Matthew's Manifesto

Here are some foundational thoughts and statements which are unlikely to change anytime soon, and which I probably won't update for a while. For more fleeting and up-to-date stuff, see my blog.

I so enjoy exploring Brisbane, playing games of both the digital and traditional variety, and chilling out with TV and music, or just watching the antics of the world’s cutest dog. Life is good and simple.

Brisbane and Australia are wonderful. Sunny, relaxed, warm, with the river, beaches, and bush all right nearby. Australia is a young, exciting, beautiful, progressive country with a bright future poised between the East and West. And we’re always happy to have guests visiting us. We have plenty of room! We plan to become dual citizens soon; we are not planning to ever move back to the USA.

I love being a father and husband. I love making games. I love spending time with friends. I’m highly interested in society, politics, human nature, science, and technology. I love new ideas and perspectives, and I don’t accept the status quo for its own sake.

I met Kat at my parent's house in 1991 and within a year we married. Interestingly (and legally, I might add) my brother Chris is married to her sister April. Chris and April knew each other for years before Kat and I met, and got married several months before us. We married and had Dylan so quickly because then, as now, we trust our gut and know life is too short not to leap when you've got a good thing in reach. Our marriage and our Brisbane family has lots of love, laughter, support, and passion while we all also allow one another a lot of freedom, independence, and individuality. I believe, and I think I am safe in saying we all believe, that possessiveness, control, jealousy, and lack of respect of difference and autonomy are corrosive to true love. But this is my manifesto; I'll let the others speak for themselves. I am the one most likely to rattle on and on about personal philosophy. For my part, I think far too many people who in other areas of their lives challenge and rethink the old beliefs and norms of their parents have a blind spot for their rules and limits in the way they relate to those they love. I don't see any evidence that the traditional style of loving in a closed, possessive, jealous way has come out no worse for wear than other centuries-old mores. I don't think I have love all figured out, but I don't think anyone does. I know what works for me, and the fact that it's unusual is not significant to me. I am used to being a bit of a social radical.

My basic political stance is pragmatic centrism, socially liberal but conservative about many pragmatic issues about how the state should conduct itself. When it comes to the USA in particular, I seriously advocate bloodless revolution, as the forefathers called for in the situation the USA is in now: dysfunctional and corrupted, not in service of its people, and not to be amended by either political party. Overall I feel that Americans have gotten the government they deserve through general ignorance, closed-mindedness, short-sightedness, irrationality, and laziness, and it's not going to improve until the people rise up-- no politician I see anywhere on the scene has any interest in changing the status quo in any meaningful way.
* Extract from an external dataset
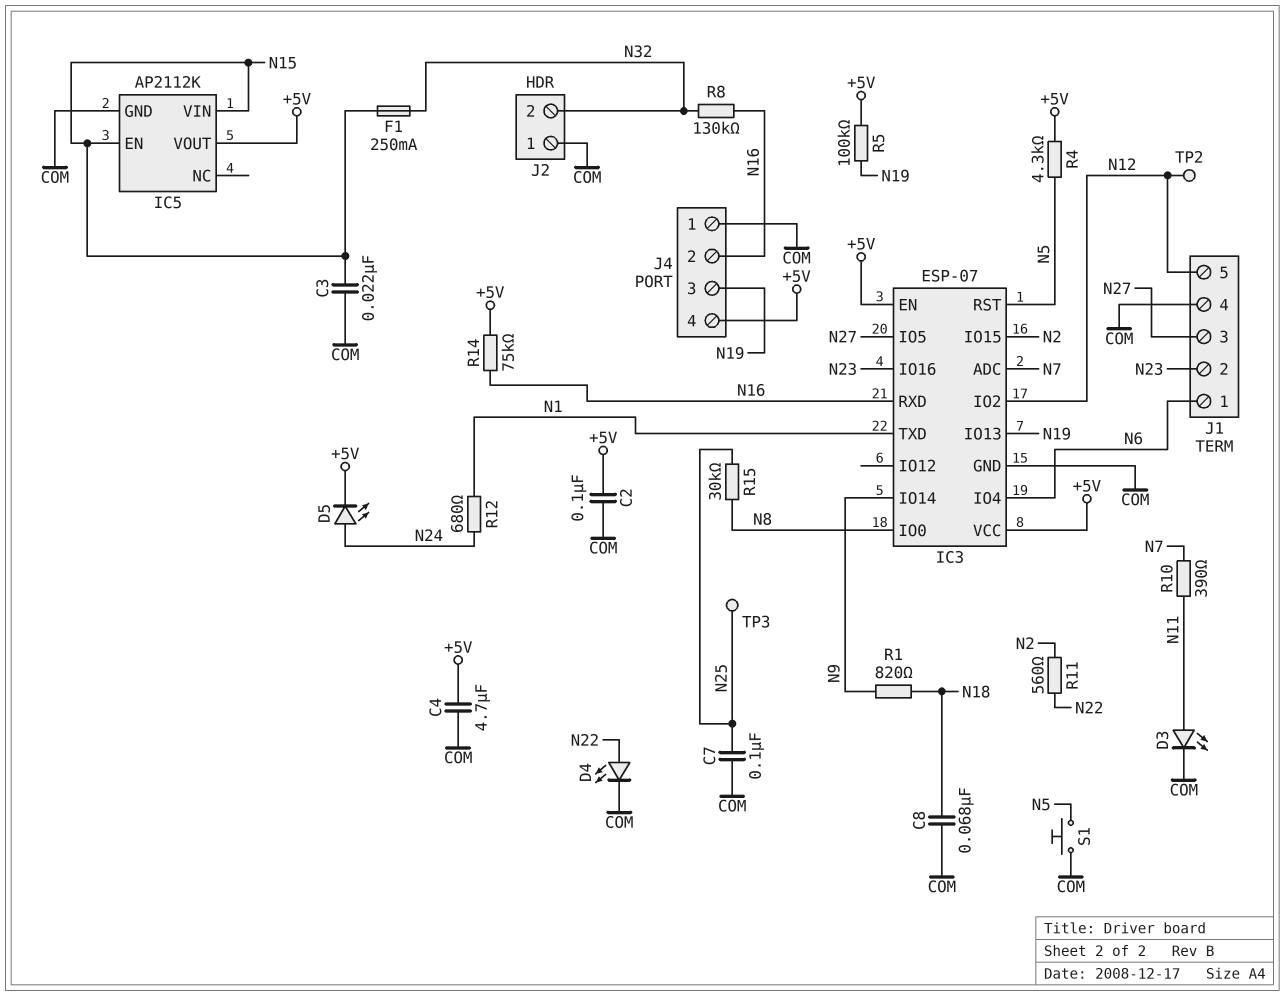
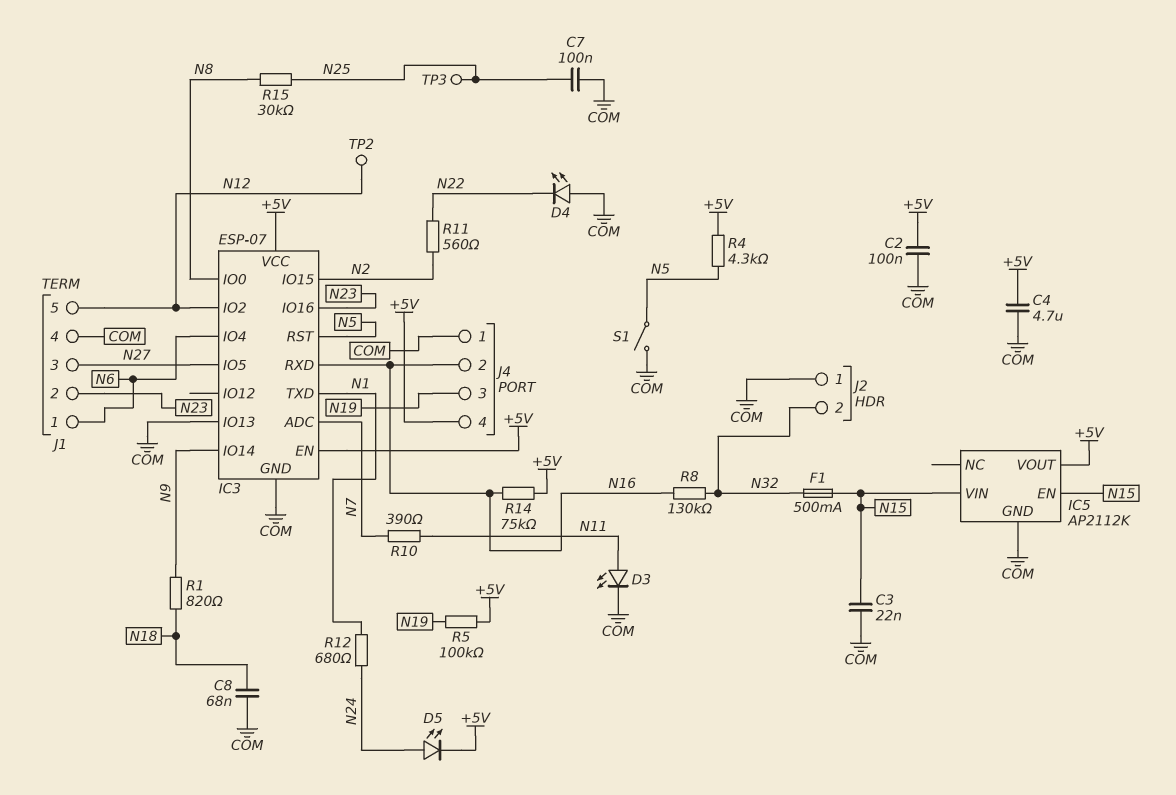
D4: LED (A N22, K COM) -> LED (A COM, K N22)
F1: 250mA (N15, N32) -> 500mA (N15, N32)
IC3 pin IO13: N19 -> COM
S1: button (COM, N5) -> switch (COM, N5)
I’m optimistic about the human race in general but alarmed about the state of the world at the moment and feel I have a serious charge to improve things on this planet. It very well might get a lot worse before it gets better. My way to do my part is by being a good father, an outspoken citizen, and a productive creator.

I am an atheist-- I don’t believe in God or religion in the traditional sense, nor do I believe in a conscious afterlife, though it sure would be nice to be wrong about that. Though I am a scientific materialist, I strongly believe in a flow of things that works in ways far beyond our current understanding, and our best science today will be laughable to the humanity of the 22nd century. I find a lot to embrace among the teachings of Jesus, Buddha, and Lao Tzu. I strongly believe in acting in a moral, truthful, and constructive way. I follow an ethic of collective hedonism, in which joy and pleasure are the ultimate goal of all existence and action, but unlike short-sighted hedonism which too greatly emphasizes pleasure for the self in the short term, sustainable hedonism gives great weight to the pleasure and joy of others, and seeks future pleasure as well as present. To maximize the sum of all pleasure created by one's actions over a whole life, one must choose how to balance one's duration of good life against the intensity of the pleasure at any one moment, and balance pleasure for oneself against pleasure felt by those one loves, by people in general, and by humanity of the future. Personally, because I feel that my enjoyment responds most to relative improvement, the fruits of creativity, and seeing humanity progress, my plan is to live for at least a hundred years, make things that bring pleasure as well as advance the technology which I predict will greatly enhance the pleasure and reduce the pain of future humanity, and maintain a sustainable, steady, nondestructive feed of those things which I enjoy while avoiding a backlash from overdosing any of them.

I want to keep making games for a long time. I think they are important for human development and a good way to introduce new technologies into people’s lives. As my blog makes clear, I strongly defend games as a currently immature but significant art form. I believe that the effect of games on nearly everyone that plays them ranges from a harmless, pleasant absorber of time to a highly effective means of provoking thought and nurturing life skills. I believe that I am doing no harm, and making the world a better place, by making games.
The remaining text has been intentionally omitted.